Wish Upon a Star“星に願いを„第四十三話【紅水仙】
大粒の涙を流しながら、エメラちゃんは言った。
「僕だって、本当はこんなことしたくないんだね・・・。だけど、こうしないとみんな幸せになれないのね。だから・・・だから・・・・・・!!」
そんなことが・・・。いや、正直まだ私状況が分からないんだけど。
でもライラさんは何かを悟ったように、ゆっくり、ゆっくりと、エメラちゃんの近くに歩み寄った。そして、エメラちゃんの頭を撫でる。
「ええ、ええ。あなたはきっと、私たちを守ろうとしてくれたのよね。でも、大丈夫よ。」
そういうと、ライラさんはにこりと笑った。
「だって、私を誰だと思っているの。」
立ち上がったライラさんは、私たちを背にゆっくり歩きだした。
「ま、まって!ライラ様!!」
エメラちゃんの手が空を切った。それでも、ライラさんは歩き続けた。そして、少し離れたとき、ゆっくりと振り返った。
月光をバックに笑うライラさんは、まるで魔女のようにも、女神のようにも見えた。
Wish Upon a Star〝星に願いを〟第四十二話
エメラちゃんに、ほかに奪われるモノなんて、あるのだろうか?
それこそ、あれほど慕っていたライラ様を裏切るほどの。
「人質、いるのでしょう?暫く会っていないから誰だかは分からないのですけれど、助けて差し上げても良くってよ?」
「...!それは無理なんだね!」
意外な事を聞かれたようにエメラちゃんは瞳を見開く。
「だって、人質は...」
エメラちゃんは下を向いた。
「...人質は!」
その場の誰もがエメラを見つめる。
エメラはその場の誰にも聞き取れない声で呟いた。
エメラはそれを言うなり泣き出した。
Wish Upon a Star“星に願いを„第四十一話【紅水仙】
んー…どういうことかな?
「な、なんのことだかよくわからないのね。」
「こんな時にとぼけるのも、嘘が下手なのも…相変わらずね。」
「は、はぁぁぁぁぁあああああ!?」
炎をまとった髪を逆立てながら、エメラさんは叫んだ。ひきつった顔には、幾つもの青筋が。

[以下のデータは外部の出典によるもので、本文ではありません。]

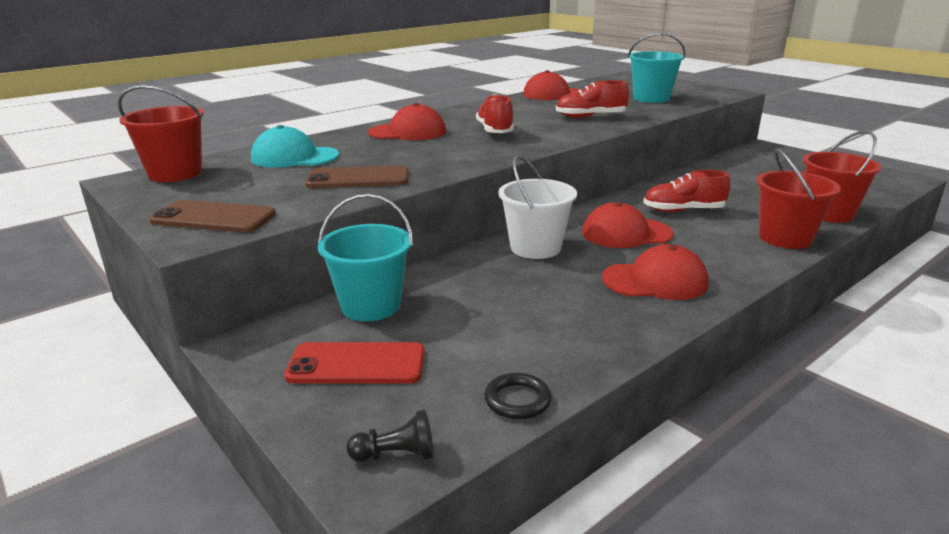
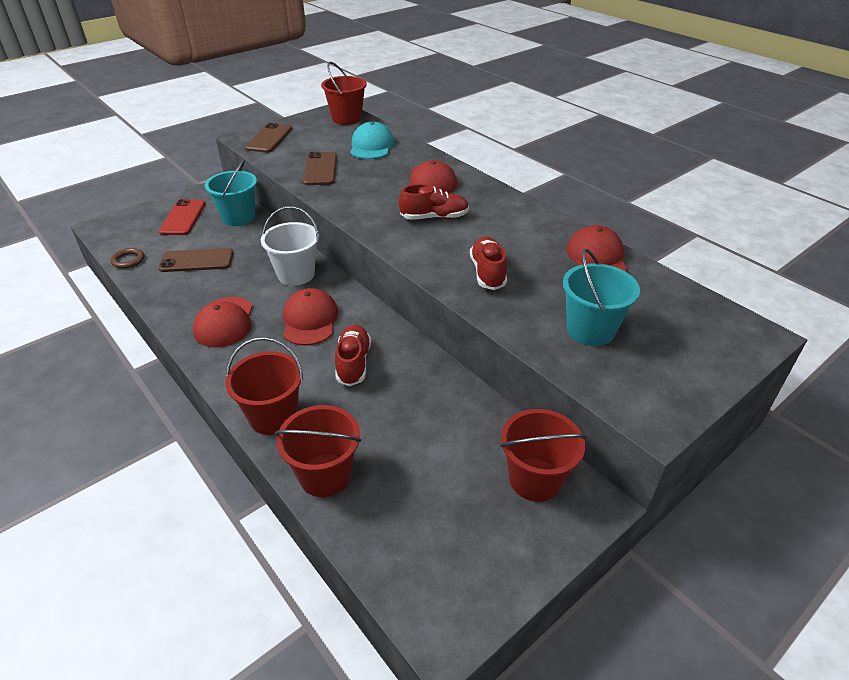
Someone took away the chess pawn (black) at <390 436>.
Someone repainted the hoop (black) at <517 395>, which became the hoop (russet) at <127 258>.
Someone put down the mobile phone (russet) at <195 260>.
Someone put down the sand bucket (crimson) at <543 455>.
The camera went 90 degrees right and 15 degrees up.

「きっと、あなたは魔王軍に弱みを握られて、仕方なくやったのよね。だって…あなたの家族は魔王軍に殺されたのだから…。」
「うるさい…!」
「だけどあなたは優しいから、きっと、魔物たちとの共存を願った。」
「五月蠅いってば……。」
「だからこうして、人間と魔物の仲を引き裂く私たちが邪魔だった…。そうなんでしょう?」
「黙れ…黙れ黙れ黙れ黙れ黙れぇぇえええええええ!!!!!!」
ガルガルしながら八重歯をちらつかせるエメラさんを横目に、ライラさんは淡々と、しかしどこか優しさと寂しさを含んだ声でつづけた。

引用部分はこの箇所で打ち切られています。